La requête a été communiquée au préfet du Pas-de-Calais qui n'a pas présenté d'observations.

Par une ordonnance du 6 mars 2024, la clôture d'instruction a été fixée au 26 mars 2024, à 12 heures.

M. B... a été admis au bénéfice de l'aide juridictionnelle totale par une décision du 24 octobre 2023.

Vu les autres pièces du dossier.

Vu :

- la convention européenne de sauvegarde des droits de l'homme et des libertés fondamentales ;

- la convention internationale relative aux droits de l'enfant ;

- le code de l'entrée et du séjour des étrangers et du droit d'asile ;

- la loi n° 91-647 du 10 juillet 1991 ;

- le code de justice administrative.

La présidente de la formation de jugement a dispensé le rapporteur public, sur sa proposition, de prononcer des conclusions à l'audience.

Les parties ont été régulièrement averties du jour de l'audience.

Le rapport de M. Guérin-Lebacq, président-assesseur, a été entendu au cours de l'audience publique.

Considérant ce qui suit :

1. M. B..., ressortissant angolais né le 7 mai 1996, déclare être entré irrégulièrement en France le 20 mai 2019, accompagné de son épouse, afin de déposer une demande d'asile.
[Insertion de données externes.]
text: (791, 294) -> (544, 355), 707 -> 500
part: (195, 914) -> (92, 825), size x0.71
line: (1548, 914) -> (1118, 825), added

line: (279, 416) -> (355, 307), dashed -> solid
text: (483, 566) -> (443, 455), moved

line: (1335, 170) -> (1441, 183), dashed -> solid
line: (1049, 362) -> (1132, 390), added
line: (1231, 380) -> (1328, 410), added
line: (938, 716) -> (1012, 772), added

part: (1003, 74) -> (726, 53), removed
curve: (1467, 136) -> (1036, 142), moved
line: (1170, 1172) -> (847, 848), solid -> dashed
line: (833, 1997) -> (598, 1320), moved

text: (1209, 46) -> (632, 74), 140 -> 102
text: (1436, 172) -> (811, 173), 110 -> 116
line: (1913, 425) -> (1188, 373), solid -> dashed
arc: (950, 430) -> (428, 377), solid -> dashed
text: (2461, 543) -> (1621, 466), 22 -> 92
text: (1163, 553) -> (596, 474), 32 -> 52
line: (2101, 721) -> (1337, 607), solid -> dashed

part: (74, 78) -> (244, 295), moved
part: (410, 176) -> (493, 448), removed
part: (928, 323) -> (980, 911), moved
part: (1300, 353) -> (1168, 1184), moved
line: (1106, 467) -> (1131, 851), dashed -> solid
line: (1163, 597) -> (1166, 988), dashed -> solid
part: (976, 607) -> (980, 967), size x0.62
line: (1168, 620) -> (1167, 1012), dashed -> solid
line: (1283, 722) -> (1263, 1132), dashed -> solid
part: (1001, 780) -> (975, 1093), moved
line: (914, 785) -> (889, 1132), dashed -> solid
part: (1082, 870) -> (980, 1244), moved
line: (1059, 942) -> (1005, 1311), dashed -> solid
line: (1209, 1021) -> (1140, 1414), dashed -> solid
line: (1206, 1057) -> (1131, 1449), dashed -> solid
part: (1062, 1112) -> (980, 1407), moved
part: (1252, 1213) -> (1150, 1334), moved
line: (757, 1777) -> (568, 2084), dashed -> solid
Cette demande a toutefois été rejetée par une décision de l'Office français de protection des réfugiés et des apatrides (OFPRA) du 31 janvier 2022, confirmée par la Cour nationale du droit d'asile le 30 décembre suivant. Par un arrêté du 23 mars 2023, le préfet du Pas-de-Calais a refusé d'accorder à M. B... un titre de séjour en qualité de réfugié ou de bénéficiaire d'une protection subsidiaire et l'a obligé à quitter le territoire français dans un délai de trente jours à destination de l'Angola. Saisi par M. B... d'une demande tendant à obtenir la délivrance d'un titre de séjour en qualité d'étudiant, le préfet a pris à son encontre un second arrêté le 24 avril 2023 rejetant cette demande et l'obligeant à quitter le territoire français. Par un jugement du 24 juillet 2023, dont M. B... demande l'annulation, le magistrat désigné par le président du tribunal administratif de Lille, d'une part, a renvoyé à une formation collégiale les conclusions de la requête tendant à l'annulation de l'arrêté du 24 avril 2023 en tant qu'il refuse la délivrance d'un titre de séjour en qualité d'étudiant, et, d'autre part, a rejeté le surplus de ses conclusions d'annulation.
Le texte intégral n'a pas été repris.